RPM stands for revenue per mille, and “mille” stands for a thousand impressions. It’s a metric web sites use to see how much income every 1000 page views (note: that’s different than each unique visitor) could potentially bring to their site.
RPM rang in at $8.10 (went down 2%) for June, and the reasoning is the same as it was for this month’s profits: too few sponsored posts and very high ad revenue. And even though this number isn’t my $10 RPM goal, I’m going to love it anyway, because this will probably be the highest RPM I’ll see for the next few months.
July marks the beginning of Q3, and as far as revenue goes, it will likely be just as bad as the beginning of Q1. It’s an ironic balance – companies spend Q3 saving up all the money they’re going to spend in Q4, and once it’s over, they spend all of Q1 recuperating from the money they spent. This essentially means that Q2 and Q4 are the most profitable times of the year for a blogger and Q1 and Q3 are the least profitable. And with July now on the horizon, it means this little food blog is about to venture into dark times. Traffic will go up but revenue will not, so the RPM will look worse on paper than it normally would.
My only hope is that once the new design is released (SOON OMG SOON) I can use the “new and improved” image to reach out to more brands and rustle up more sponsored opportunities. Ideally, those deals would help fill in the money gaps.

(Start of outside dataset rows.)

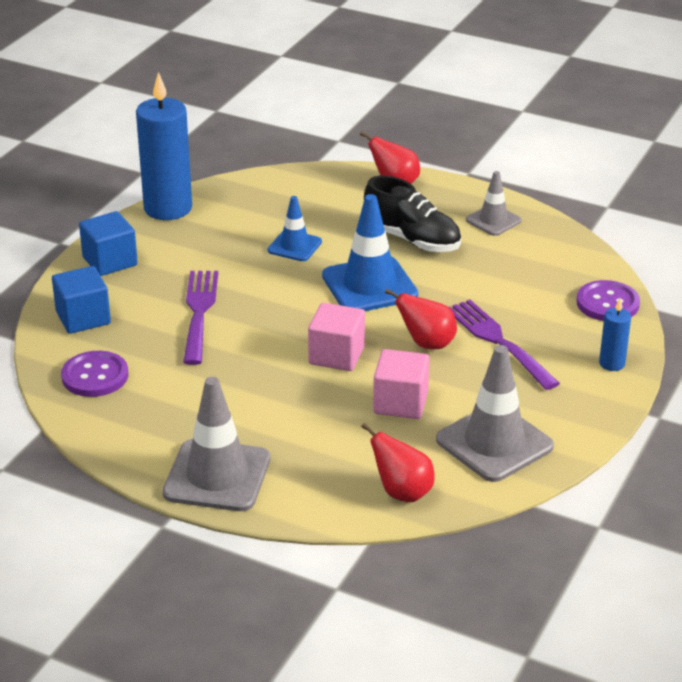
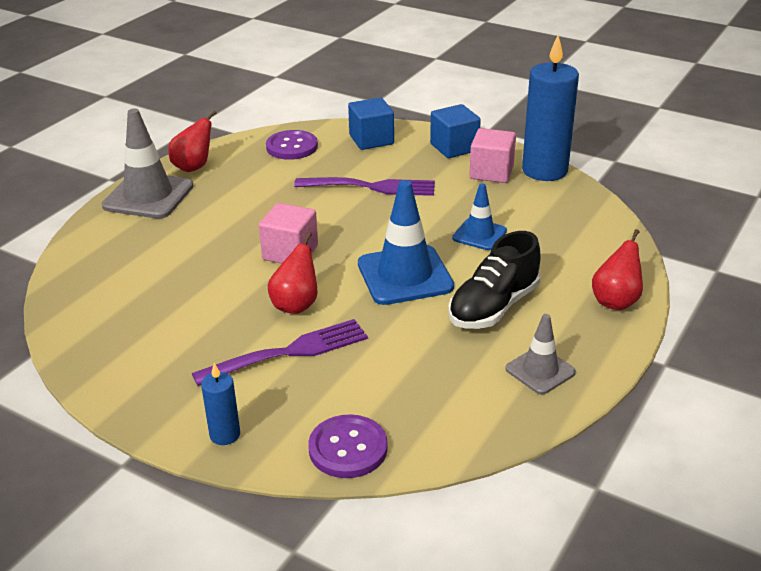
camera: 95 degrees right, 0 degrees up
(400, 403) = (206, 284): pink cube -> pink cube (491, 172)
(402, 492) = (83, 279): red pear -> red pear (194, 167)
(494, 443) = (124, 335): grey traffic cone -> none

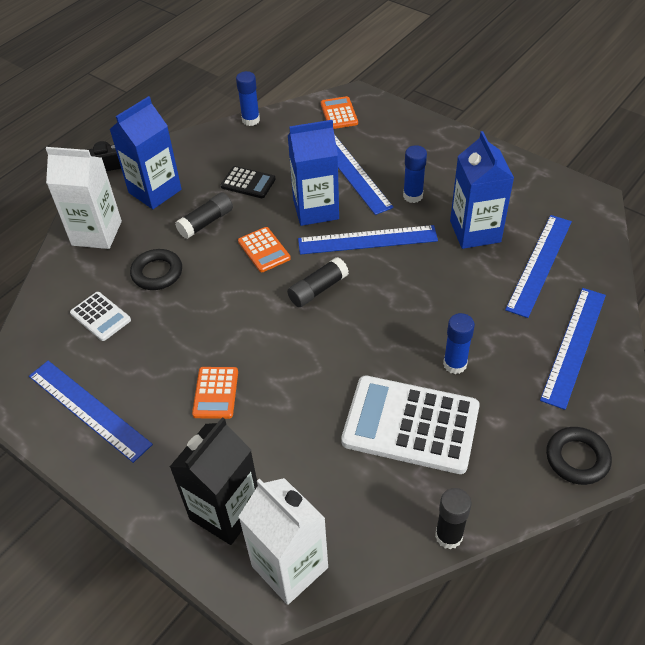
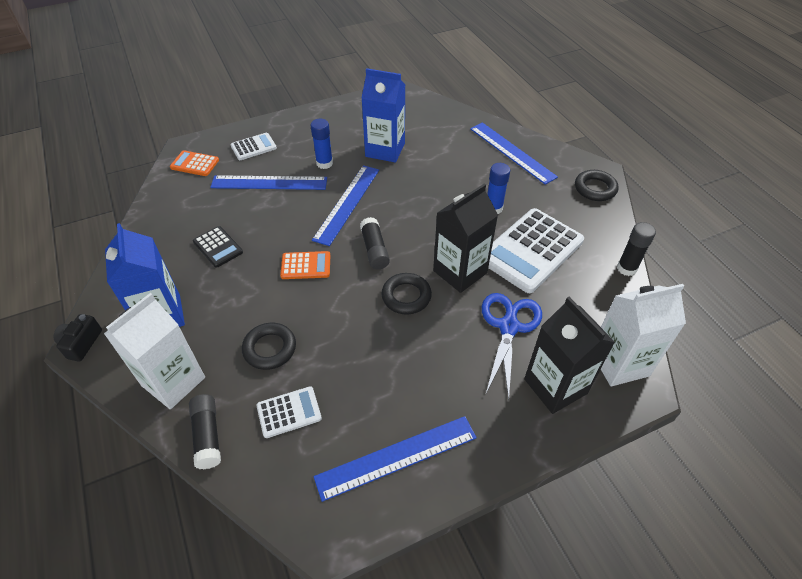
camera: 65 degrees left, 0 degrees up
(206, 222) = (238, 292): black glue stick -> black glue stick (207, 435)
(215, 393) = (436, 352): orange calculator -> none
(248, 183) = (218, 247): black calculator -> black calculator turned 90 degrees clockwise
(251, 120) = (141, 217): blue glue stick -> none
(272, 340) = (406, 296): none -> black ring
(282, 442) = (508, 327): none -> blue scissors
(315, 209) = (289, 218): blue carton -> none
(333, 371) = (460, 272): none -> black carton
(394, 136) = (253, 147): none -> white calculator
(539, 264) = (437, 136): blue ruler -> none

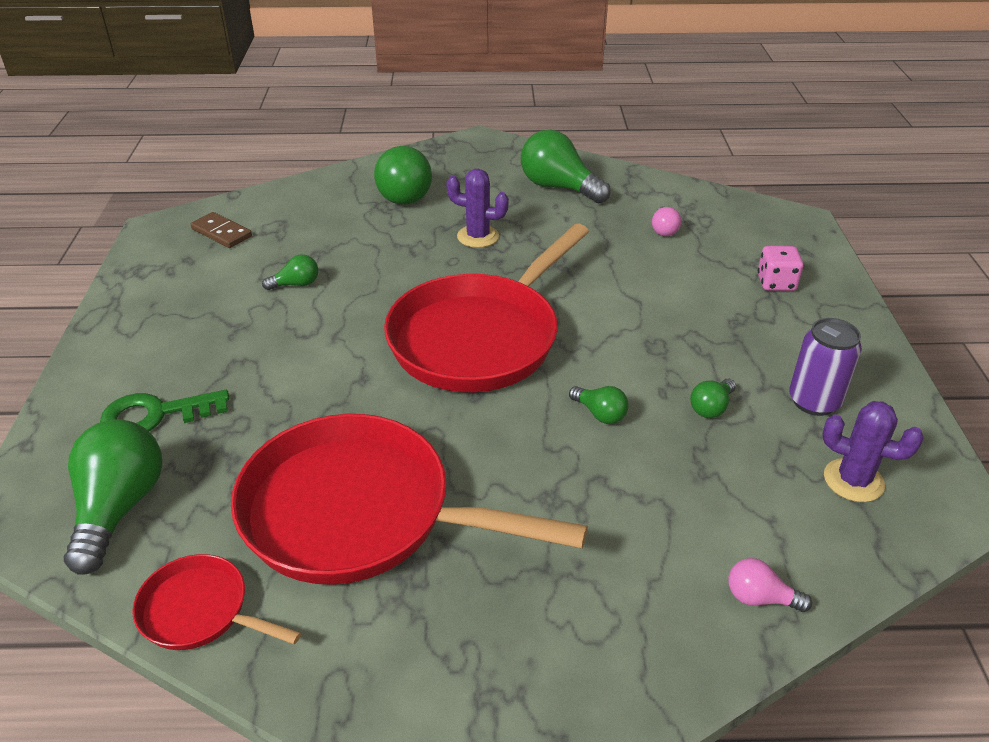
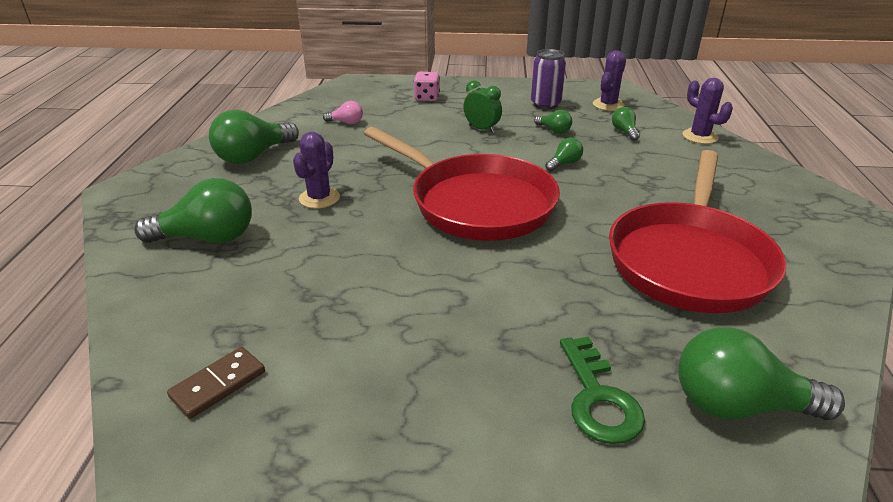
camera: 85 degrees left, 5 degrees down
(200, 611) = (821, 334): red pan -> none
(296, 284) = (368, 308): green light bulb -> green light bulb (624, 132)
(688, 336) = (482, 129): none -> green clock
(760, 598) = (700, 136): pink light bulb -> purple cactus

Traffic sources this month went largely unchanged for June. Yummly and Facebook traded places in the rankings, but beyond that, it’s all “no news is good news” on this front.
Most Popular Posts
- Baileys Cookies and Cream Parfaits – 48,150 Pageviews
- Cannoli Dip – 41,601 Pageviews
- Cookie Dough Dip – 30,288 Pageviews
- Bacon Wrapped Cream Cheese Stuffed Chicken – 24,874 Pageviews
- Weight Loss Wonder Soup – 19,208 Pageviews
It was just last month that Weight Loss Wonder Soup took the spot of my most popular post, but here we are 30 days later and it’s been knocked back down to number five. The Baileys Parfait post reigns supreme once again, and it’s in interesting company: Cannoli Dip was another one of those posts I made on a whim and yet these days it’s one of my most popular posts. Go figure!
That’s a Wrap!
That’s all for this month – thank you for reading! Here’s hoping there will be bigger and better numbers for July!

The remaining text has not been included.